Many bloggers, including myself, try very hard to avoid making statements without evidence, and try to differentiate between what part is our narrative, and what part is empirical evidence. Personally I do use empirical evidence in my posts, and cite it appropriately. I do not necessarily avoid making philosophical statements, because I believe that people have the right to their own opinion in matters of philosophy. Certainly the bloggers and advocates who are radically pro-homeschooling present their philosophy as truth, but I think it still clear when a statement is philosophical in nature. Some of them do sometimes present guesses and statements as empirical evidence (like this, as Heather posted on HA).
Not everything on my blog is empirically based, and I have grown in my understanding of the past since I started blogging. I have gone back and put some author’s notes in place, but I am not editing out statements and opinions that I presented early in my blogging, because this blog represents my story and understanding across time. Some other bloggers present their ideas with more and less clarity and empiricism. I do not think that these different styles and levels of accuracy take anything away from our community, but introducing the specter of the red pen might result in fewer stories being told by those who may experience new fear about their own story because they have been denied their story for their whole lifetime.
Telling a survivor story of this type goes against a lifetime of teaching to comply, conform, and protect the status quo.
We need be purposeful in our inclusion of stories, whether they match an arbitrary standard or not. People need to be able to start telling their stories no matter where they are in their healing, and it would be good to be mindful of the fact that some survivors of educational neglect may not meet an academic rigor and polish standard, but it is these stories that really really need to be added to the plethora of narratives.
A plural of narratives does not add up to empirical data.

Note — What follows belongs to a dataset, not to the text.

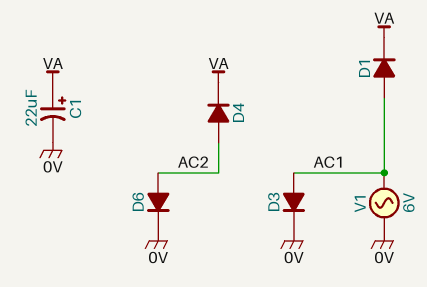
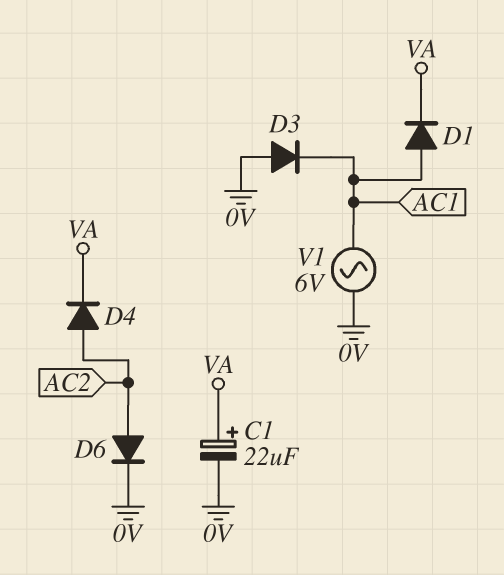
D3: diode (A AC1, K 0V) -> diode (A 0V, K AC1)

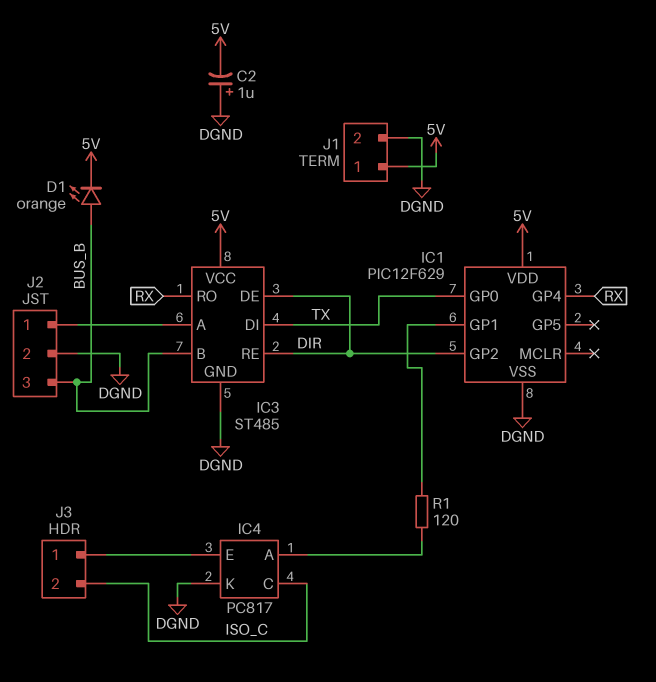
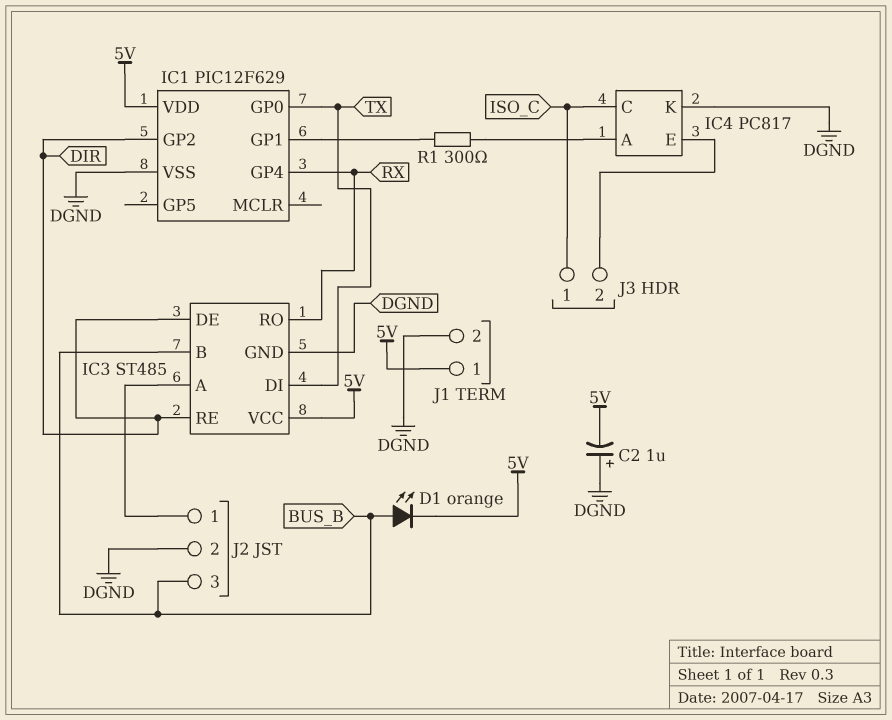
J3 pin 1: IC4/E -> ISO_C
J3 pin 2: ISO_C -> IC4/E
R1: 120 (IC1/GP1, IC4/A) -> 300 (IC1/GP1, IC4/A)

But it does add up to a plethora of narratives.
As more survivors come forward and share their narrative, it will become harder and harder to reject each narrative as an anomaly. Denial of abusive homeschooling survivorship is a serious issue, and becoming elitist and selective about sharing stories contributes to the denial. For whose benefit should all the stories be empirical and polished? A number of polished empirical articles will not in and of itself change the face of abusive homeschooling, just like a large number of narratives would not change it. But an abundance of both types of posts (usually not divided into such tidy categories) bring the need for a closer look to the attention of the survivors, and hopefully, at some point, to the attention of lawmakers.
Let’s reach out as a community for more stories that need to be told.